Have you been experiencing lower than normal flow in your pool return? Not sure what’s going on or what’s causing the issue? If you have been properly backwashing and your pump pot basket is clean and inserted correctly, you may have an issue with the sand. If your sand is too dirty or has been channeling, you will more than likely see a lack of pressure coming out of your return. Changing your sand is pretty easy, but there are a few tricks to it!
Carefully Remove the Sand
It’s important to do this step carefully or damage could be caused to the filter system itself. Make sure the filter system is turned completely off and that your control head is rotated to the closed position. Shut off all ball valves if you have them, to prevent as much water loss as possible during this time. Remove the clamp around the neck of the sand filter, holding the control valve onto the tank. Carefully pull the head off of the stud pipe that runs the length of the sand tank, set aside. The stud pipe will still be in the middle of the sand filter during the process of removing all of the sand. To remove the sand out of the filter, use a cup or a shop vac to safely remove all of the old sand. Once all of the old sand has been removed, continue on to the next step.
Inspect the Filter
Make sure there is no damage to the laterals (apprx 6-8 on most filter systems). If the holes have expanded or cracked further, this would indicate a major issue which could allow the fresh sand to make its way back into your pool. We recommend replacing all the laterals as a set to insure there will not be any chance of any further issues with the sand filter. Make sure that the bottom part of the lateral system has not become detached from the rest of the stand pipe. If this has occurred, you will need a new stand pipe.
Add Fresh Sand
The key to remember when adding the sand is to first cap off the top of the stud pipe. This will insure that sand does not get down into the middle of the pipe, which will cause sand to shoot into the pool when you first turn it on. It is recommended to use the sand cap grate that comes with your filter system, but if you don’t have that piece anymore you can simply use a plastic cup which will have the same effect.
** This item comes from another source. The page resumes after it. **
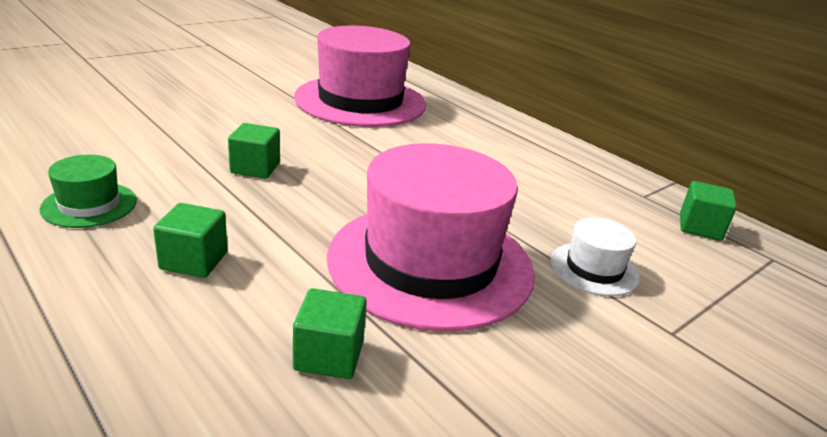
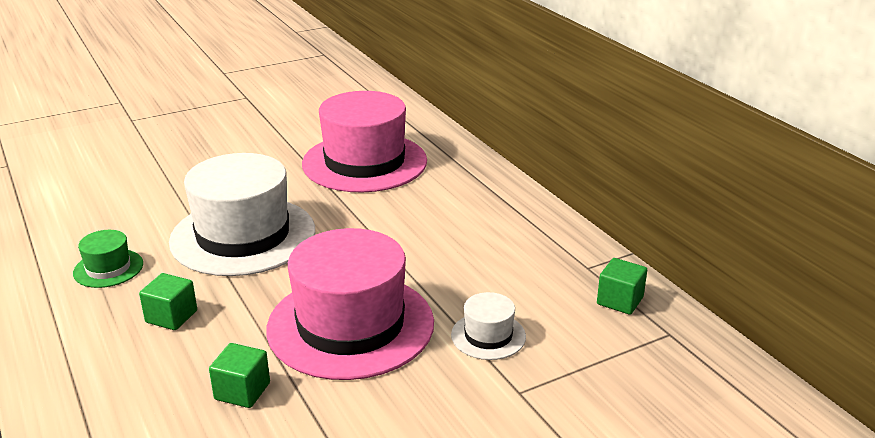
camera: 15 degrees right, 0 degrees up
(255, 168) = (243, 236): green cube -> white hat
Pour the sand evenly around the outside of the tank, around the stud pipe, to evenly coat the bottom of the filter. Make sure to only add the exact amount of sand that your filter system requires so that you do not over-fill or under-fill the sand filter, which would cause improper filtering. It is important to keep record of how much sand your system holds, in case the tag on the front of the sand filter becomes weathered and you are unable to read it anymore.
Most aboveground systems will hold between 100-200 lbs of sand each, although the broader range is anywhere between 30 lbs – 250 lbs depending on the size of the filtering unit. Inground sand filters will usually hold between 325-900 lbs of sand!